O caos teve origem na falha da empresa Servicios Generales Galaga, contratada para entregar os materiais de votação, que não os levou a tempo a diversos distritos de Lima. A polícia prendeu o responsável pela gestão eleitoral na Oficina Nacional de Processos Eleitorais (ONPE) sob acusação de omissão e atraso no cumprimento de suas funções.
Apesar da interrupção, os resultados preliminares mostram a conservadora Keiko Fujimori liderando com 17,05% dos votos, seguida de perto pelo ultraconservador Rafael López Aliaga, com 15,36%. A pequena margem entre os principais candidatos torna os votos adiados potencialmente decisivos para determinar quem avançará para o segundo turno, marcado para 7 de junho.
Os resultados da contagem rápida são um sinal muito positivo para nosso país porque, como apontei no debate, o inimigo é a esquerda, e, segundo esses resultados, ela não chegaria ao segundo turno. Isso, repito, é positivo para todos os peruanos.

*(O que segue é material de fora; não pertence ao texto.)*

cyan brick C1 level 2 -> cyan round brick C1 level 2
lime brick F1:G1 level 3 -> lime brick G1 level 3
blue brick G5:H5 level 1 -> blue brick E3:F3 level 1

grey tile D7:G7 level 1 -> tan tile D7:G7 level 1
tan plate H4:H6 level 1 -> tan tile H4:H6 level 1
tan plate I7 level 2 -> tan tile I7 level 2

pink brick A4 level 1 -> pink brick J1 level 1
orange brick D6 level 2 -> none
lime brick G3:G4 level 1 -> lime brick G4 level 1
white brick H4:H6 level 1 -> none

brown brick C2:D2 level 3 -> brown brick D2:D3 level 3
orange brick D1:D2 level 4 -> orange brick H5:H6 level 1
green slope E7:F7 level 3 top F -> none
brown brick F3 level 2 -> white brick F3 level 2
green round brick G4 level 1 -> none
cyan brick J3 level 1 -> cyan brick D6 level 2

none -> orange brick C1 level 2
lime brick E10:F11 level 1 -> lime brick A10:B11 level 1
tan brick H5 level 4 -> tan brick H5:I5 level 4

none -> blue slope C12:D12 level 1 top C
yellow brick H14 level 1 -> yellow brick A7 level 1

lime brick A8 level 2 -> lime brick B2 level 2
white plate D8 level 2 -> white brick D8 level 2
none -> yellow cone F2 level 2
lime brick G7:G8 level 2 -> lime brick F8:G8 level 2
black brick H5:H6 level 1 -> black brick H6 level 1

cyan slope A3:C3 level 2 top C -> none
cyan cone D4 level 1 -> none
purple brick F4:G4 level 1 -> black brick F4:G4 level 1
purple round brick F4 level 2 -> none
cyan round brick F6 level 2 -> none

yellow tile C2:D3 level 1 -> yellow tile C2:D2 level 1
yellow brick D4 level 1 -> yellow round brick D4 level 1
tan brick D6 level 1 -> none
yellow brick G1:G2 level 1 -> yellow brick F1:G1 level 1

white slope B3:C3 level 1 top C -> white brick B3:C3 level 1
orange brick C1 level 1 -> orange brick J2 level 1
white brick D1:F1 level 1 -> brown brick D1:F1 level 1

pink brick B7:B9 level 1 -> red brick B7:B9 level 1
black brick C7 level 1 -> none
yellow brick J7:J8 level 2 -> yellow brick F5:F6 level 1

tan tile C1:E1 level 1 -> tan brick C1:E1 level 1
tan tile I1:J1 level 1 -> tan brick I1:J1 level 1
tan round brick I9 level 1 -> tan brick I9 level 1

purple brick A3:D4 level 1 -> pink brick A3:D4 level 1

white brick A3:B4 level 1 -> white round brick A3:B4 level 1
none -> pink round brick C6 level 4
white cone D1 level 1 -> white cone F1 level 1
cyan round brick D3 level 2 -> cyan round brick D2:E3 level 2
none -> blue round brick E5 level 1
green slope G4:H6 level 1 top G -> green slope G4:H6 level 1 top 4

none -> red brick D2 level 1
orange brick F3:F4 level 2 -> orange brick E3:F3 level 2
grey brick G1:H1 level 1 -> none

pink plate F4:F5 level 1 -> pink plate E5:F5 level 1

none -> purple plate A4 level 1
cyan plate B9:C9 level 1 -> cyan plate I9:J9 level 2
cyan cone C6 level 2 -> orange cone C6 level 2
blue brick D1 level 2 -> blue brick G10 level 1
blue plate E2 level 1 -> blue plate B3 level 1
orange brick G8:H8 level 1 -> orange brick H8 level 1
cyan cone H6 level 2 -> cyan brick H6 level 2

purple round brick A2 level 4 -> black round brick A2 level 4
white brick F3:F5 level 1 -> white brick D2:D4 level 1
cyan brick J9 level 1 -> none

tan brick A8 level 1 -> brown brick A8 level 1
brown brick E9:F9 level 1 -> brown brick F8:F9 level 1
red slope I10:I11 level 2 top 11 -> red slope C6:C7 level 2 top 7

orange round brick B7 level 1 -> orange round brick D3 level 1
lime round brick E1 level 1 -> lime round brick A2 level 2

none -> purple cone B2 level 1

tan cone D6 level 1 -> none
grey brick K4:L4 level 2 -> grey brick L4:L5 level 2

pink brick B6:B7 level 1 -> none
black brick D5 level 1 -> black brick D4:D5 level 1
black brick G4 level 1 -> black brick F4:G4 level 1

Keiko Fujimori, candidata presidencial — Anadolu Agency
A eleição contou com um recorde de 30 candidatos presidenciais, tornando impossível uma vitória no primeiro turno, que exige 50% dos votos. Fujimori, filha do ex-presidente Alberto Fujimori, que cumpre pena na prisão, busca a presidência pela quarta vez após perder três disputas anteriores no segundo turno.